Collaboration, creativity and the co-construction of oral and written texts

Rojas-Drummond, S. M.; Albarrán, C. D. and Littleton, Karen (2008). Collaboration, creativity and the co-construction of oral and written texts. Thinking Skills and Creativity, 3(3) pp. 177–191.



In this paper we explore how primary school children ‘learn to collaborate’ and ‘collaborate to learn’ on creative writing projects by using diverse cultural artefacts—including oracy, literacy and ICT. We begin by reviewing some key sociocultural concepts which serve as a theoretical framework for the research reported. Secondly, we describe the context in which the children talked and worked together to create their projects. This context is a ‘learning community’ developed as part of an innovative educational programme with the aim of promoting the social construction of knowledge among all participants. We then present microgenetic analyses of the quality of the interaction and dialogues taking place as peers worked together on their projects, and how these collaborative processes and uses of the mediational artefacts were taken up by the children.
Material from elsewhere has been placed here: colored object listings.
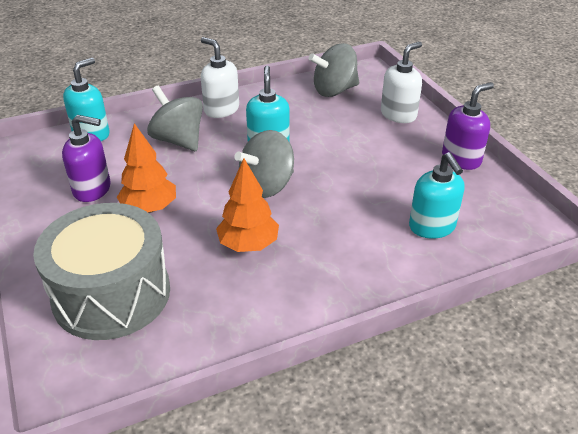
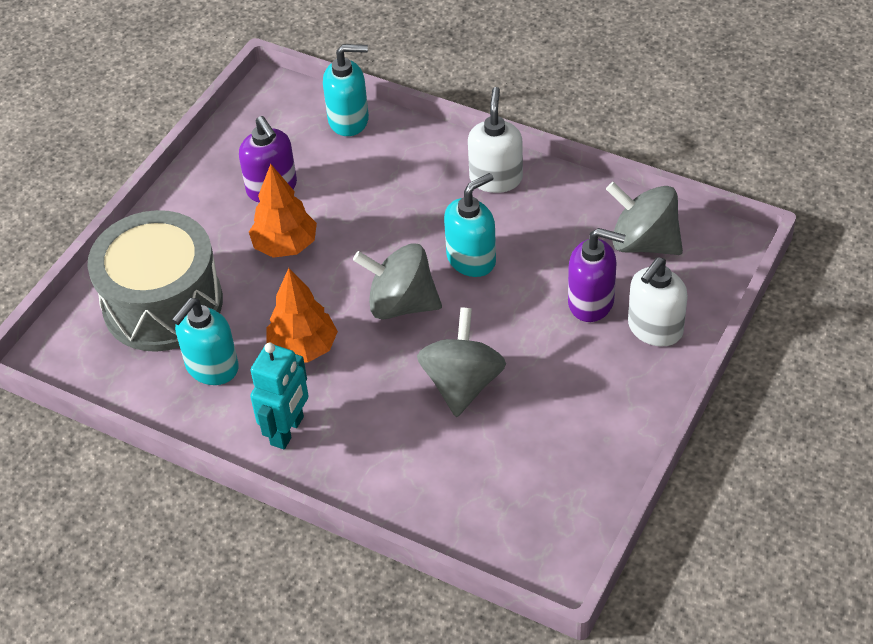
camera: 55 degrees right, 10 degrees up
(178, 140) = (406, 187): grey spinning top -> grey spinning top (462, 384)
(313, 289) = (287, 431): none -> turquoise robot
(398, 115) = (655, 329): white soap dispenser -> white soap dispenser turned 120 degrees clockwise
(432, 227) = (464, 470): turquoise soap dispenser -> turquoise soap dispenser (212, 367)
(461, 159) = (619, 433): purple soap dispenser -> purple soap dispenser (591, 302)

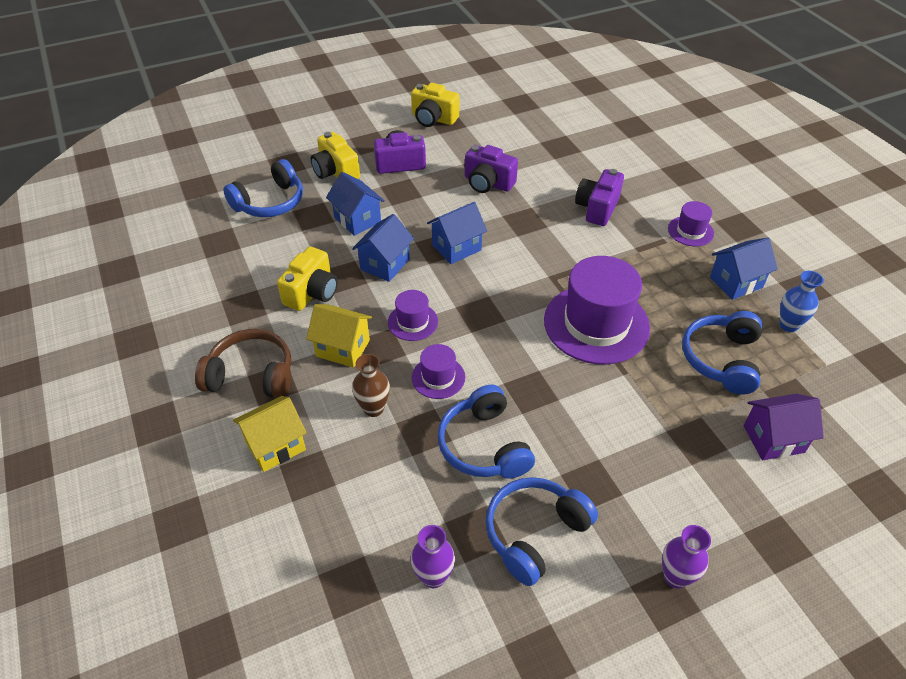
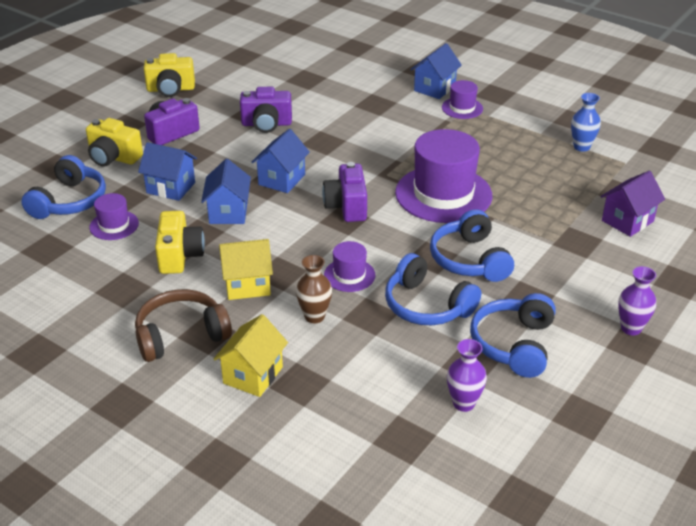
camera: 30 degrees left, 10 degrees down
(413, 322) = (292, 245): purple hat -> purple hat (114, 225)
(597, 208) = (376, 114): purple camera -> purple camera (347, 206)
(721, 359) = (553, 185): blue headphones -> blue headphones (469, 260)
(736, 282) = (523, 132): blue house -> blue house (434, 88)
In order to exemplify these processes, our analyses centre on a selection of examples of dialogues, texts and multimedia products of stories created by groups of fourth grade (9–10 years old) children. Overall, the work reveals the dynamic functioning in educational settings of some central sociocultural concepts. These include: co-construction; intertextuality and intercontextuality amongst oracy, literacy and uses of ICT; collaborative creativity; development of dialogical and text production strategies and appropriation of diverse cultural artefacts for knowledge construction.